One of the challenges facing almost every IT organization is storage system sprawl, a problem that is increasing. When we visit a data center there is often a storage system for each workload; one for virtual desktops, one for virtual servers, one for files and one for machine data. Less than a year after releasing VMAX3 EMC has added a significant piece of technology, FAST.X, which provides the ability to dynamically move data between tiers of storage, but also, move it between disparate storage systems.
VMAX3 – The Data Services Engine
When VMAX3 was released last year, EMC positioned it as a data services engine. EMC made a purposeful move to separate the VMAX software from the underlying hardware, allowing them to focus on being more innovative through software. The goal of VMAX3 is to cross the chasm between traditional data center storage systems that need rock solid reliability and cloud storage systems that need agility and flexibility.
The result is a solution that offers potentially the most complete set of data services available in a storage system and one whose services are well vetted, being used for over a decade in real data centers. At the same time VMAX3 delivers an ease of use aspect that allows the application of services via objectives.

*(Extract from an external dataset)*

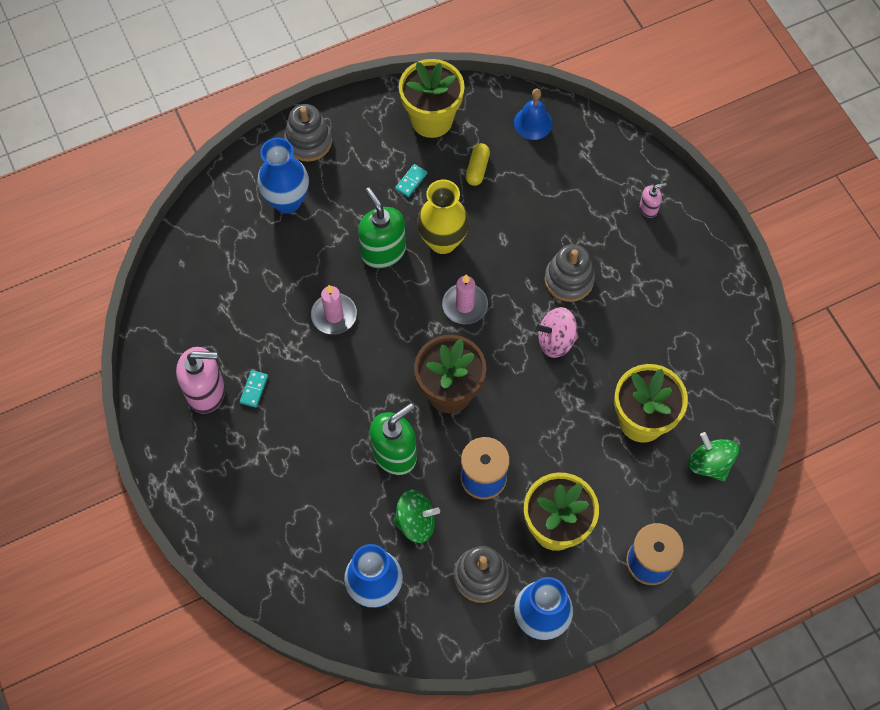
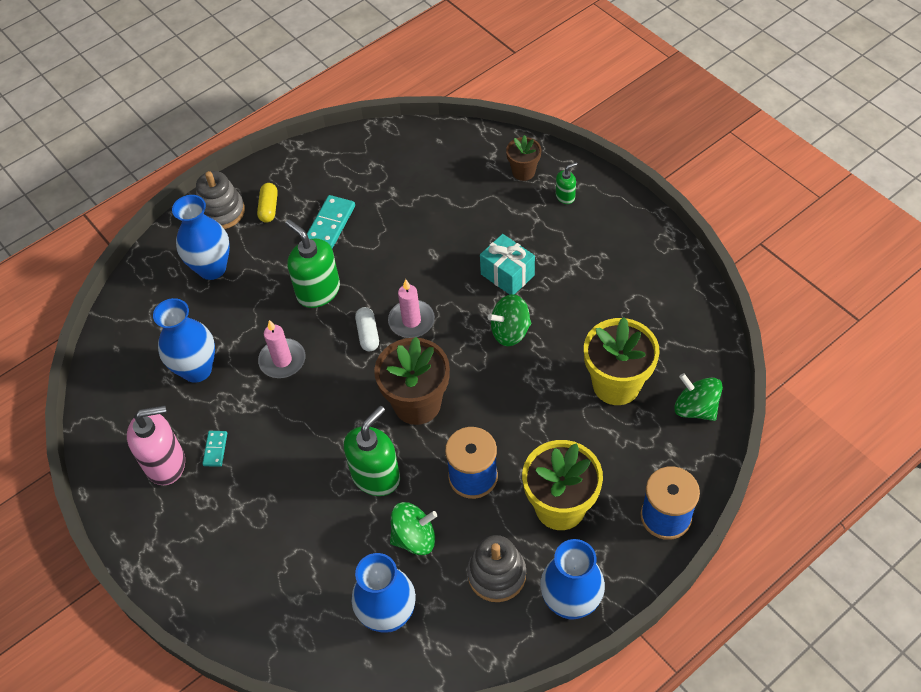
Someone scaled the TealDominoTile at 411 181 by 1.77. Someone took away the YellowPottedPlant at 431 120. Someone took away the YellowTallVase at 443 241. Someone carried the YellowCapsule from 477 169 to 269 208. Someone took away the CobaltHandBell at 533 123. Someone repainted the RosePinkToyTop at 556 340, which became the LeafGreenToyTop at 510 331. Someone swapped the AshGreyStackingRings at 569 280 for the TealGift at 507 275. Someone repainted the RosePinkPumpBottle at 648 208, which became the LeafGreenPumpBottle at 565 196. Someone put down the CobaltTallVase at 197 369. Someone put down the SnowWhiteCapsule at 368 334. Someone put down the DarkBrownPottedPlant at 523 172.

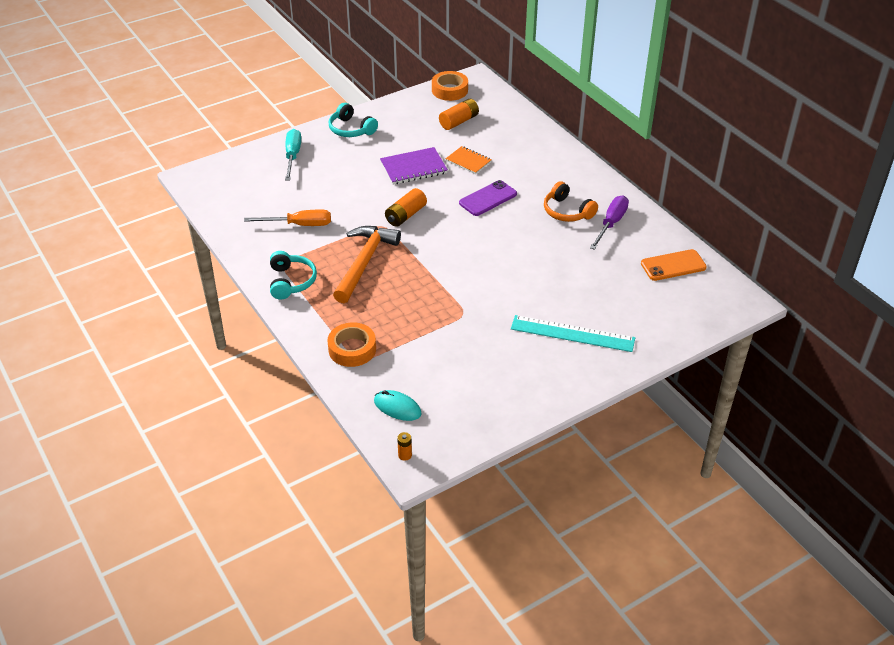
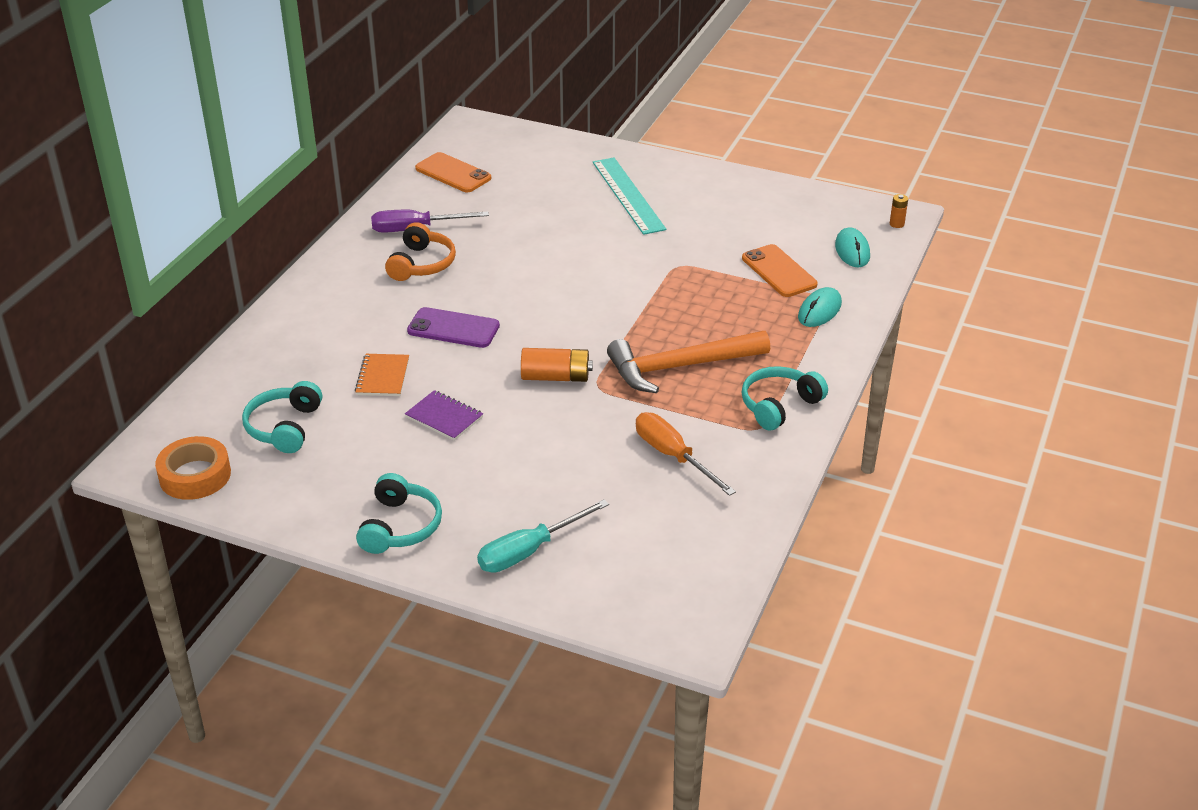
Someone swapped the OrangeRollOfTape at 352 349 for the TealComputerMouse at 819 310. Someone scaled the RoyalPurpleExerciseBook at 413 168 by 0.66. Someone swapped the OrangePowerCell at 459 121 for the TealHeadphones at 284 427. Someone put down the OrangeMobilePhone at 778 271.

FAST.X – A Data Services Community
At EMC World the VMAX team announced FAST.X which allows external systems to be managed as tiers within the VMAX data services engine. This moves the data services engine concept further and creates a data services community that is accepting of new and different storage systems. For example VMAX can now apply and manage quality of services capabilities to an XtremIO array and an Elastic Cloud Storage system automatically moving data between the two systems as needed.
StorageSwiss Take
Driving the data center to a two-tier model, one flash-based the other high-capacity storage based, has been a design goal of ours for over a year now. We believe current IT staffing can handle two tiers of storage and that these two types will meet the needs of all applications within that data center. Some of the missing ingredients are how to decide where to initially place data and how to move data between those tiers. While a manual approach is practical, automation is better and allows for greater scale and staff efficiency, especially if that automation is service level driven.
VMAX3 with FAST.X is a viable candidate to offer the community of data services and data movement to enable this two tier model. It can also play a key role in helping data centers leverage their current storage assets as they gradually move to a two tier design.